Part of the issue on how reasonable it is to use such approaches is whether the people who did not respond differ systematically from those that did respond. Whether the data is MAR, MCAR and so on. Multivariate Imputations works best of the methods that have missing data I think, but if the reason its missing is tied to something about the customers who did not respond, you are going to have problems. In addition, these approaches are not simple and (I have not worked with this for a long time) I think they work primarily when you have some responses from customers just not all of it. I could be wrong there...as I said its been a long time.
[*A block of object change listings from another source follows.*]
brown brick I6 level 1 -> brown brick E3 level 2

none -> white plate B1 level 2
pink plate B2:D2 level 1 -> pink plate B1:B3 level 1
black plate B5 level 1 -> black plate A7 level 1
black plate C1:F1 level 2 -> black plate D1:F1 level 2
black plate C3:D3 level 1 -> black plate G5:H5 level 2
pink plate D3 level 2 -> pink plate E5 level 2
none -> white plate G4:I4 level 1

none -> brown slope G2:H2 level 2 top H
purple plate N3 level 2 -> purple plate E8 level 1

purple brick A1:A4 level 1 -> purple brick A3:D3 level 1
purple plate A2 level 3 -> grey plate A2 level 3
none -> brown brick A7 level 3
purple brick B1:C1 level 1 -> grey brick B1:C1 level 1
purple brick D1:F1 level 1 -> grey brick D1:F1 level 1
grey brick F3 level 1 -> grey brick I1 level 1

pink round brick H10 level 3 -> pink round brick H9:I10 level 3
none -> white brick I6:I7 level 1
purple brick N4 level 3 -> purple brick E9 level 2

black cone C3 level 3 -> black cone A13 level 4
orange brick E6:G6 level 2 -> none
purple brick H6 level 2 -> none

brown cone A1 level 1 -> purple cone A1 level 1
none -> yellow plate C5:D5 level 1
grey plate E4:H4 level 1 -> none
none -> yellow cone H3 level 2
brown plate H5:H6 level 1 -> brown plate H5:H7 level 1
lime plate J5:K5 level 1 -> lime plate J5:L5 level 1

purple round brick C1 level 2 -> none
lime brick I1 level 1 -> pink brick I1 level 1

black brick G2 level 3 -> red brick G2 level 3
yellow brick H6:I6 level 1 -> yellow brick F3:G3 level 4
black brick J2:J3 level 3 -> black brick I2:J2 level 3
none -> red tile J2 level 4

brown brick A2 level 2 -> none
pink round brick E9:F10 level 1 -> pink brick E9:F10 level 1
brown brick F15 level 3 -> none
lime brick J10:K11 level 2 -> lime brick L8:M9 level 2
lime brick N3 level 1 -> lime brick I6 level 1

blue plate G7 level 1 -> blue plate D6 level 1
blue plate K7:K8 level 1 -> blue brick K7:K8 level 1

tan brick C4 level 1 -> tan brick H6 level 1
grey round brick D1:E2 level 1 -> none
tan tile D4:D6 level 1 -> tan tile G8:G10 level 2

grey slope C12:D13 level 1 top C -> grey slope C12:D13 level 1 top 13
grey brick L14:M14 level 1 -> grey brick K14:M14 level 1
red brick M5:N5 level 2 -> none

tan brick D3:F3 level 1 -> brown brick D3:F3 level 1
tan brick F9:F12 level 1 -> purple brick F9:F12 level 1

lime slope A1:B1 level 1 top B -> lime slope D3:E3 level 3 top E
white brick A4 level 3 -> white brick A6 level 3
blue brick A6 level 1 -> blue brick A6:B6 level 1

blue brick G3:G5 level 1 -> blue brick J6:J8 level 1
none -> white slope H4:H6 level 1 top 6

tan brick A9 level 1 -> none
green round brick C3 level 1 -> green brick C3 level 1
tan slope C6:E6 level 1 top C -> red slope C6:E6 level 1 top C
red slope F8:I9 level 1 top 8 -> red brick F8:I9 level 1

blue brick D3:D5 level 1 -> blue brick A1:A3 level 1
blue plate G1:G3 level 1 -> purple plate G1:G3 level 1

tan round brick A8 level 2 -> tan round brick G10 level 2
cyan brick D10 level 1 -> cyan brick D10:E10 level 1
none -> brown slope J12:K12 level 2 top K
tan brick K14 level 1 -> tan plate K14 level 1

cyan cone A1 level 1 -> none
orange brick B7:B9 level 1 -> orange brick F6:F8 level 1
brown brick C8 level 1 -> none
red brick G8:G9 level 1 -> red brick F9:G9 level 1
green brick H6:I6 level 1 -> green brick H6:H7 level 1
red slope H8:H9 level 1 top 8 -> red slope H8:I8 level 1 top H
If you are interested I can try to dig out the tome I created on this topic, but its not been rewritten and it uses SAS extensively.
Hi Noetsy,

thank you for your response. The data is definitely missing completely at random - I did some tests to test if its missing at random or not before. Thank you for offering to upload the information, that would be lovely :)
 
#9
I think that there's a lot to unpack here, since you didn't give much information as to what you are planning on doing with the data. As such, I'll just have to speak generally about your situation/data as a whole, and I'm assuming that you will be working with 3+ variables at a time (multivariate statistical analysis).

The way that I would approach this (and not saying that this is the quickest or prettiest way) is by subsetting my variables based upon participants and questionnaires of interest. This is to ensure that whatever association/analyses I conduct, missing data is omitted. Sort of like the data that goes into Multiple Correspondence Analysis (MCA), your variables can be the questionnaires themselves, but those variables have categories (the questions on those questionnaires). If a participant didn't complete a questionnaire, their data can't really be considered in any analyses using that questionnaire, as all of the categorical data within that variable (questionnaire) would be blank. Thus, your sample size would just be decreased upon omission. You would then have to do your own comparison on the effects of other variables before and after missing data omission to determine whether or not it's significant. If the changes are significantly different in some variables, then you'd have to ask yourself whether or not those changes are relevant to your study.

If you did still want to fill in missing data (again, I would not suggest this), then you're really limited in what you can do. Pairwise Deletion, bivariate correlation is estimated on all dataavailable for each successive pair of study variables, really only performs well with MCAR data with a large sample size and with less than or equal to 5% of the data missing. The problem then if you decide to use your Pairwise-Deleted data is that most multivariate analyses will not run on it. If you are interested as to why, Pairwise Deletion has the tendency, much greater than Likewise Deletion (another technique dealing with multivariate missing data), to result in a non-positive determinate of the variance-covariance matrix.

The most promise for multivariate missing data lies in Multivariate Imputation (MVI). I'd look into it if you really can't eliminate your missing data. Disclaimer, it is sensitive to missing data bias and high measurement error, increasingly so with smaller sample sizes. In this case, you input sample size would be the number of people WITH data, with the intention that MVI will output the remainder of your data.

Again, just because this method shows the most promise, that does NOT mean that you should use it here. With 51% of your data missing for some of you questionnaires/variables (and thus "x" number of categories within that variable), I would suggest data elimination and analyzing the differences between data before and after missing data elimination! Hope I was able to help in SOME way!
Hi Devin,

thank you a lot for your email, it is very helpful! You're right, I will be working on multiple variables at a time. In fact, I'm trying to come up with less items to measure the same outcomes. I will therefore conduct a Factor Analysis and Cluster Analysis. Your response helped me a lot and I will definitely follow your suggestions. Again, thank you so much for your help.